Key features : no progressive neurodegeneration, poor or no response to levodopa, can be reversible if the underlying case is treated.

  1. Drug-Induced Parkinsonism (DIP)
    • Caused by dopamine-blocking drugs, particularly antipsychotics (neuroleptics) and antiemetics.
    • Common culprits : Typical antipsychotics like Haloperidol, Chlorpromazine, Atypical antipsychotics like Risperidone, Dopamine-depleting agents like Reserpine, Tetrabenazine, Antiemetics like Metoclopramid.
    • Key Differentiating Features: symmetrical symptoms (affects both sides equally, unlike PD which starts asymmetrically), younger patients (often seen in those taking antipsychotics), resolves after discontinuation of the offending drugs
  2. Vascular Parkinsonism (VP) :
    • Due to multiple small strokes affecting the basal ganglia.
    • Risk factors: Hypertension, diabetes, smoking, atherosclerosis.
    • Key Differentiating Features : sudden or stepwise onset (rather than gradual progression), lower body parkinsonism (gait and postural instability are more prominent than tremor), cognitive decline follows a stepwise pattern, like vascular dementia, MRI shows white matter lesions or infarcts in the basal ganglia.
  3. Infectious Causes :
    • Post-encephalitic parkinsonism.
    • HIV-associated parkinsonism (due to basal ganglia involvement in advanced HIV/AIDS).
    • Neurosyphilis (late-stage syphilis affecting the brain).
  4. Toxic Parkinsonism
    • Heavy metal exposure: Manganese, Mercury, Lead.
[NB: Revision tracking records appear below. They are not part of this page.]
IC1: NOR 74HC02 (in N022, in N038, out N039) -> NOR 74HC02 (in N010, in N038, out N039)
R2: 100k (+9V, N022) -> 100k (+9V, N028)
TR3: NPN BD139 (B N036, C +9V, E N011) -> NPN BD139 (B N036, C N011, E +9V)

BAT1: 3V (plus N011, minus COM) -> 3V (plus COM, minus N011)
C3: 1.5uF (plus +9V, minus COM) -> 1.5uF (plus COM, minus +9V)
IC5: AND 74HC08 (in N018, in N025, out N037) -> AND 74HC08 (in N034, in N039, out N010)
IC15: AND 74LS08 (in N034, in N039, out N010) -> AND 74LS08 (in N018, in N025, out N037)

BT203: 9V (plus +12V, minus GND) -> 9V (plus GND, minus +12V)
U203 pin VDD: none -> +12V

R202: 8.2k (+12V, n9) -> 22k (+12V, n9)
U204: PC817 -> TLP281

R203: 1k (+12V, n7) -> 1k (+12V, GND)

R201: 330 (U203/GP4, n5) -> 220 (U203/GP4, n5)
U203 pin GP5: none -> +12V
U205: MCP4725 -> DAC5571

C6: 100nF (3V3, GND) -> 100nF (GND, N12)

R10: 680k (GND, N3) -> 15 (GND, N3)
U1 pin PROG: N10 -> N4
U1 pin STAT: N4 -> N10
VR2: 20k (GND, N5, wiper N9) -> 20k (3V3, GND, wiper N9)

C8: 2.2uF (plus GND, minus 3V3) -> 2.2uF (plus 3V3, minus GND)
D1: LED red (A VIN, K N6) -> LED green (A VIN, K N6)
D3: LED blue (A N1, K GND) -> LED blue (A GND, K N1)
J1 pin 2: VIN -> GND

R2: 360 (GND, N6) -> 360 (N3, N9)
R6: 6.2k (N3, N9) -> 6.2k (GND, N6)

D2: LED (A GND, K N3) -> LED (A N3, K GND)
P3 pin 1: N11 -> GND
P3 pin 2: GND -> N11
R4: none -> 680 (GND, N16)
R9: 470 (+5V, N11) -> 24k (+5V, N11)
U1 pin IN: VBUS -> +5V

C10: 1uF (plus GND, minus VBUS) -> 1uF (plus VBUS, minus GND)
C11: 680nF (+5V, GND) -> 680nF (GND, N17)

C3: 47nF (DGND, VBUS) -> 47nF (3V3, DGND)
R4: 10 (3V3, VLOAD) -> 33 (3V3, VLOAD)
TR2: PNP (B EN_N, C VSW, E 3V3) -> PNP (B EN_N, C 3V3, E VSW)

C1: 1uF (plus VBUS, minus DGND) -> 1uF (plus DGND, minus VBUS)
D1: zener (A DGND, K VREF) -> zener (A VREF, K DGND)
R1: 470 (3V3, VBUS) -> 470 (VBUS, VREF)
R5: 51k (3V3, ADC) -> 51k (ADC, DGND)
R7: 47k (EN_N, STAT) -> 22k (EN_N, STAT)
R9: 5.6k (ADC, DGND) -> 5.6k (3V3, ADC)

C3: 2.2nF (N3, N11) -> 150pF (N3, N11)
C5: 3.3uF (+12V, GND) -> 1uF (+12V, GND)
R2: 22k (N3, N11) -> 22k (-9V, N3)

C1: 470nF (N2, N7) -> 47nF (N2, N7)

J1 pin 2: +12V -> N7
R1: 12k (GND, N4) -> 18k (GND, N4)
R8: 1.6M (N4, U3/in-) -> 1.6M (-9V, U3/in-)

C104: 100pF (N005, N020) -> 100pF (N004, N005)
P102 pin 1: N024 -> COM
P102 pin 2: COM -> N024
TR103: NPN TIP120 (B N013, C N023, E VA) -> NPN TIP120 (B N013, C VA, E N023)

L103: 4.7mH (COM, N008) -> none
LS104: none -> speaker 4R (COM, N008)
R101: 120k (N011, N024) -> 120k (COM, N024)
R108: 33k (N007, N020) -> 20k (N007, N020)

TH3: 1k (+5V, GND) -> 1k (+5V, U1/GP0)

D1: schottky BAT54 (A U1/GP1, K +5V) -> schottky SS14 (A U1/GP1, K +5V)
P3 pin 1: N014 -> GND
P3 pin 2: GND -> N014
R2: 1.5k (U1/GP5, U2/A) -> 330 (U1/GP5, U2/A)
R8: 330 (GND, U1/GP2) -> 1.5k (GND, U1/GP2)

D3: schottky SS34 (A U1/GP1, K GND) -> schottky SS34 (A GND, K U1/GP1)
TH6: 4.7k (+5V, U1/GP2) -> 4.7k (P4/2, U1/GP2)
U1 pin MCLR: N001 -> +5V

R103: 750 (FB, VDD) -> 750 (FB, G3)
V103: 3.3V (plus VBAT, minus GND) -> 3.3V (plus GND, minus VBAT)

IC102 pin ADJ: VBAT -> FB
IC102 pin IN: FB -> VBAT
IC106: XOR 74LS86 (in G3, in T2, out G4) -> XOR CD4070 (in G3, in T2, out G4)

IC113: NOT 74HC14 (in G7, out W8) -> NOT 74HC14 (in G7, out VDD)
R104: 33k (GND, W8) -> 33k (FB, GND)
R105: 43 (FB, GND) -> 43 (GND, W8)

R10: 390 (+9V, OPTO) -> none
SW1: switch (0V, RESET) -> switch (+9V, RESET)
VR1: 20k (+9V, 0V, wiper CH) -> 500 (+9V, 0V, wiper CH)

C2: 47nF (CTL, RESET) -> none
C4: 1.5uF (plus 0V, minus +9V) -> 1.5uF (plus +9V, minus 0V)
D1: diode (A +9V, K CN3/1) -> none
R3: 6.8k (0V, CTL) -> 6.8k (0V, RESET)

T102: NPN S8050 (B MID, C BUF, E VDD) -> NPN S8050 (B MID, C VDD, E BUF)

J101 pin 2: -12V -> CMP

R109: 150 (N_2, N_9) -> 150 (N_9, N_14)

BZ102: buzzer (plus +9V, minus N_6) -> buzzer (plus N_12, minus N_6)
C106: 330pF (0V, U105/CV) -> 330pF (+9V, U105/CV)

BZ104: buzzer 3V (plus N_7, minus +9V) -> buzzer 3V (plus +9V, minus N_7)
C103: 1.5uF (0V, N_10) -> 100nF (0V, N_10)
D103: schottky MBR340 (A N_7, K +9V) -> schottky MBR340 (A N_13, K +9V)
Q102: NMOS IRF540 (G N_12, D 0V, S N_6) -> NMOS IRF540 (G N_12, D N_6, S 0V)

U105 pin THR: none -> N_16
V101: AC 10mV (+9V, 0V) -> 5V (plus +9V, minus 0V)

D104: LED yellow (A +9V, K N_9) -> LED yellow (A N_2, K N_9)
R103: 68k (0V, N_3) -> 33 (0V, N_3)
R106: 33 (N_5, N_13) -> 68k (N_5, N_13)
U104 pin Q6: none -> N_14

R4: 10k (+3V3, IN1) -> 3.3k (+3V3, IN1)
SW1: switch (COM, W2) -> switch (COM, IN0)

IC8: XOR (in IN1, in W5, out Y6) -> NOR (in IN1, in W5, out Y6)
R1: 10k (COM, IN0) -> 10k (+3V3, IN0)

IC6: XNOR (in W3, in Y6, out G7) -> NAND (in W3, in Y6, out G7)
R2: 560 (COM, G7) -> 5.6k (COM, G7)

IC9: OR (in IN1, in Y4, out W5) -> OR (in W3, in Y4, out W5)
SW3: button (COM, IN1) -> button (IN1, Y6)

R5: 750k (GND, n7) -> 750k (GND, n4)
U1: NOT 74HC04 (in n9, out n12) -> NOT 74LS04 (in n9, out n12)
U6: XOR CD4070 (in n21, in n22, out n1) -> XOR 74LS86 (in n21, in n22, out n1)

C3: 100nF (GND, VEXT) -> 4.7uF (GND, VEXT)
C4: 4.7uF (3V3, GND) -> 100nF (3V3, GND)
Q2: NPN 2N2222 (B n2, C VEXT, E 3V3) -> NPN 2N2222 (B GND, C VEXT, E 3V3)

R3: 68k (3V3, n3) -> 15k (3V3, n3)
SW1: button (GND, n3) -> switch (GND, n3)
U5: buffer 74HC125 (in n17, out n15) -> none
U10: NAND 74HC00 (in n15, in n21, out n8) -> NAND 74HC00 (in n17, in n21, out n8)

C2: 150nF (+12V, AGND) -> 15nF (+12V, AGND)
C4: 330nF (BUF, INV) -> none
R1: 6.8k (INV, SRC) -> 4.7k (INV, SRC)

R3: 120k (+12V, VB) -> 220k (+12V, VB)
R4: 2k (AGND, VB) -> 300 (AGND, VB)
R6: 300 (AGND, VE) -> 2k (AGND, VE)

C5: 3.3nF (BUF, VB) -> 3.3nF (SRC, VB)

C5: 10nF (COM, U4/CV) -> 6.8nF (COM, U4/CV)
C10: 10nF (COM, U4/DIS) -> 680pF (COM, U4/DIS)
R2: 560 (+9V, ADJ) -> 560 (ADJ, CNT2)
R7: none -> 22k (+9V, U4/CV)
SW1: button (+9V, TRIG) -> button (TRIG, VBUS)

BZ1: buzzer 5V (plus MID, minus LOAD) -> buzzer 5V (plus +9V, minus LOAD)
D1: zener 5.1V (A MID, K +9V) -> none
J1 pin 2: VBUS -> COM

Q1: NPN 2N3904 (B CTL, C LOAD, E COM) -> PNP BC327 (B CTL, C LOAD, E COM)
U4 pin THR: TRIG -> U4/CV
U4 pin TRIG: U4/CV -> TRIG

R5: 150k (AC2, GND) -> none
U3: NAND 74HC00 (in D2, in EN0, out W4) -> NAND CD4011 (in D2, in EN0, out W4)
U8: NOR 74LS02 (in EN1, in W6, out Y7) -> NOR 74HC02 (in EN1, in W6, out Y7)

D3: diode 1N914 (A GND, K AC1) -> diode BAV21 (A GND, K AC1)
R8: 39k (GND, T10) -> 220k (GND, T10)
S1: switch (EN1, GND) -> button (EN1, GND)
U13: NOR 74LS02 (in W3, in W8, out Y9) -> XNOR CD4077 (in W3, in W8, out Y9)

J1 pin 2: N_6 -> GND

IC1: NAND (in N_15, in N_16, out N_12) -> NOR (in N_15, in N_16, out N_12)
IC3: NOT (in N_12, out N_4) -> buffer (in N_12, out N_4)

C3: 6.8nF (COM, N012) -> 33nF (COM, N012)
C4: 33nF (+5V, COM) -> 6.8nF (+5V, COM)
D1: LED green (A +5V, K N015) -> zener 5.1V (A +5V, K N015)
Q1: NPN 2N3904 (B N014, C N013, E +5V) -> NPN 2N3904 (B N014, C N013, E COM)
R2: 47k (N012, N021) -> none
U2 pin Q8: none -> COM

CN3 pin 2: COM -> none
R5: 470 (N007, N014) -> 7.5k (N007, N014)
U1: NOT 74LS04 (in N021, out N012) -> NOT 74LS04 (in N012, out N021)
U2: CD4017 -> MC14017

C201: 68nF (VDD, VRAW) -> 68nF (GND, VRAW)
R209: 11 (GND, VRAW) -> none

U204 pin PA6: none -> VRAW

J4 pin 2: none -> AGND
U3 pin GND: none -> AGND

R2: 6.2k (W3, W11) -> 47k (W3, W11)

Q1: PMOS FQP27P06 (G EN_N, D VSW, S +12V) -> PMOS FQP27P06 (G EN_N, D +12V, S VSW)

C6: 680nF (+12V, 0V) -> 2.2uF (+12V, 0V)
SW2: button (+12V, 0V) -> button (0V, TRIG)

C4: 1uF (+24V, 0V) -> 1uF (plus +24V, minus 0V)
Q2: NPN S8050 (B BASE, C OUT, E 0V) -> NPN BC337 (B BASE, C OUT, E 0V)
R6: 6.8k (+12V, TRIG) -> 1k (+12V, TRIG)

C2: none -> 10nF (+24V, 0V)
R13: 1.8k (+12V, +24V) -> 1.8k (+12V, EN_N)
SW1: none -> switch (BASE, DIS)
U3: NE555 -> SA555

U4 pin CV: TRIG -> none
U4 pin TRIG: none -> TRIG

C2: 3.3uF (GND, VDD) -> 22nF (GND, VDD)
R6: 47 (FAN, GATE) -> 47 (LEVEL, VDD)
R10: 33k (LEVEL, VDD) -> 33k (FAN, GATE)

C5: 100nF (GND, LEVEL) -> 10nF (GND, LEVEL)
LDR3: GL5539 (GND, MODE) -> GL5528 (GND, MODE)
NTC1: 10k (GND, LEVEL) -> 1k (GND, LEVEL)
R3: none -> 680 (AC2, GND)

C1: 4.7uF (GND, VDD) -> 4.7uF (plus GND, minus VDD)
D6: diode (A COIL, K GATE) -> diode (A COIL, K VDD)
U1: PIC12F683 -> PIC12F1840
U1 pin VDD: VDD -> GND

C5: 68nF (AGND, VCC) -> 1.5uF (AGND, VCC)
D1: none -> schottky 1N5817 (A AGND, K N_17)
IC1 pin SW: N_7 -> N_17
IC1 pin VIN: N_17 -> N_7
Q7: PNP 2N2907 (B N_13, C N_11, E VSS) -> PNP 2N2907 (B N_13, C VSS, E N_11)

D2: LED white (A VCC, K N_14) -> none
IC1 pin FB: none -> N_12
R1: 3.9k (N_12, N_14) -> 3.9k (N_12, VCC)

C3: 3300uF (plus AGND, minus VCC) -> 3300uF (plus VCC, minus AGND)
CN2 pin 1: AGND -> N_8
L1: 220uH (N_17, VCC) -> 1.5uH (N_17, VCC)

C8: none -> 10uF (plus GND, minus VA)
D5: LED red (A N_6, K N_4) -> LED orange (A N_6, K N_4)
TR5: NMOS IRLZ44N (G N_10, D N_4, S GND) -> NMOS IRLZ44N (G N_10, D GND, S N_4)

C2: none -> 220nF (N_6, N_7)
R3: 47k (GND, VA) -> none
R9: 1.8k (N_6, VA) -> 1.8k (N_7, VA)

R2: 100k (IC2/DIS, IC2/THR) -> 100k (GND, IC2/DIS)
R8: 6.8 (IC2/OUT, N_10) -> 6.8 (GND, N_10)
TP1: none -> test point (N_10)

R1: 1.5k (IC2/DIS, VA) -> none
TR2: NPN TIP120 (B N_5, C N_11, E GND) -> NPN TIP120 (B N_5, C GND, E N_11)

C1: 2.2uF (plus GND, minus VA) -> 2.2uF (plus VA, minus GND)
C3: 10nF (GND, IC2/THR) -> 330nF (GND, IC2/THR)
    • Pesticide exposure: Rotenone, Paraquat.
    • Carbon monoxide poisoning.
    • MPTP toxicity (a neurotoxin that selectively destroys dopaminergic neurons, leading to irreversible PD-like symptoms).
  5. Traumatic Parkinsonism :
    • Chronic traumatic encephalopathy (CTE) due to repeated head trauma (e.g., in boxers, football players).
    • Symptoms include parkinsonism, cognitive decline, depression, and behavioral changes.
  6. Brain tumors affecting basal ganglia or midbrain.
  7. Metabolic disorders like Wilson’s disease (abnormal copper metabolism) or hypothyroidism.